Les antécédents du litige

13 Les antécédents du litige sont exposés aux points 2 à 11 de l’arrêt attaqué et peuvent, pour les besoins de la présente procédure, être résumés comme suit.

14 Le 1er septembre 2016, Neoperl AG a présenté à l’EUIPO une demande d’enregistrement de marque de l’Union européenne, en vertu du règlement no 207/2009, pour le signe suivant :

Image

15 Dans cette demande d’enregistrement, le signe en cause a été qualifié de « marque tactile de position » et a été décrit de la manière suivante :

« La marque est une marque tactile de position. La protection est revendiquée pour une structure, disposée à une extrémité d’un élément sanitaire cylindrique à insérer, destiné à l’écoulement de l’eau, orientée vers l’extérieur et dépassant d’une base non élastique, cette structure étant faite de lamelles circulaires, concentriques et élastiques de quelques millimètres de hauteur sur toute la surface de l’extrémité, les lamelles élastiques étant déformables en appuyant d’un doigt contre la base
et de façon parallèle à la base. Aucune protection n’est revendiquée pour le reste du contour de l’élément à insérer, en pointillés dans la représentation. »
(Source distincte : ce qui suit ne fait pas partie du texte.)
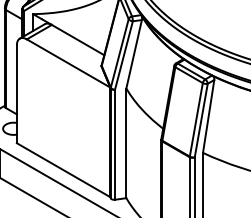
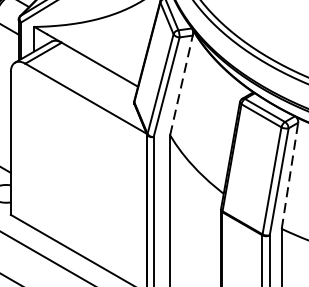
line: (134, 53) -> (182, 84), solid -> dashed
line: (208, 116) -> (289, 175), solid -> dashed

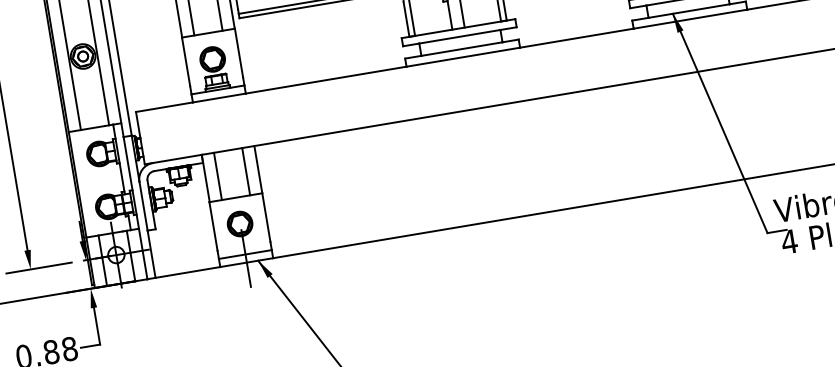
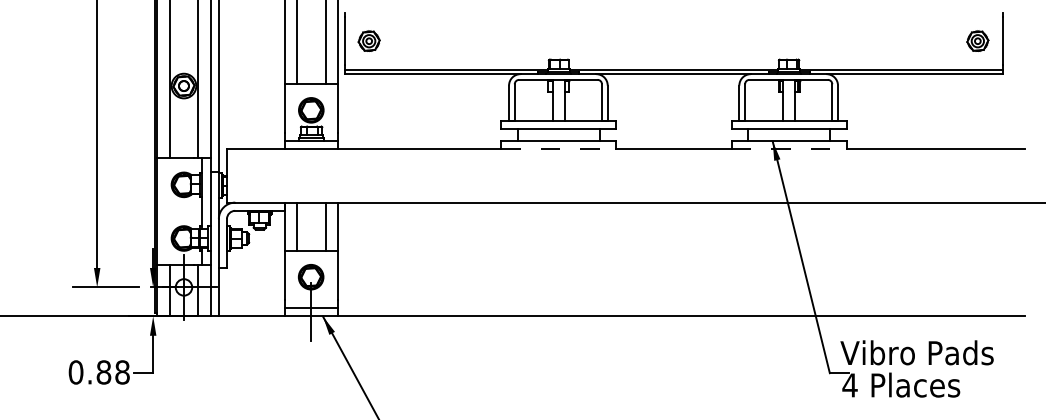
line: (690, 19) -> (789, 149), solid -> dashed
line: (462, 57) -> (558, 149), solid -> dashed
16 Les produits pour lesquels l’enregistrement a été demandé relèvent de la classe 11, au sens de l’arrangement de Nice concernant la classification internationale des produits et des services aux fins de l’enregistrement des marques, du 15 juin 1957, tel que révisé et modifié, et correspondent à la description suivante : « Éléments sanitaires à insérer, notamment régulateurs de jet et formateurs de jet ».

17 Ladite demande d’enregistrement a donné lieu à des objections en raison des motifs formels de refus d’enregistrement prévus à l’article 26, paragraphe 1, sous d), du règlement no 207/2009 [devenu article 31, paragraphe 1, sous d), du règlement 2017/1001], lu en combinaison avec la règle 9, paragraphe 3, sous a), du règlement (CE) no 2868/95 de la Commission, du 13 décembre 1995, portant modalités d’application du règlement (CE) no 40/94 du Conseil sur la marque communautaire (JO 1995, L 303,
p. 1) (devenu article 41, paragraphe 2, du règlement 2017/1001), étant donné que, « de façon générale, les marques tactiles [...] ne seraient pas acceptées par l’[EUIPO] ». Il a ainsi été suggéré à Neoperl de requalifier la marque demandée en « marque de position ».

18 Par une lettre du 22 décembre 2016, Neoperl a refusé de requalifier la marque demandée et a réaffirmé, à cet égard, son souhait de conserver la qualification de « marque tactile de position » ainsi que la description l’accompagnant, figurant au point 15 du présent arrêt.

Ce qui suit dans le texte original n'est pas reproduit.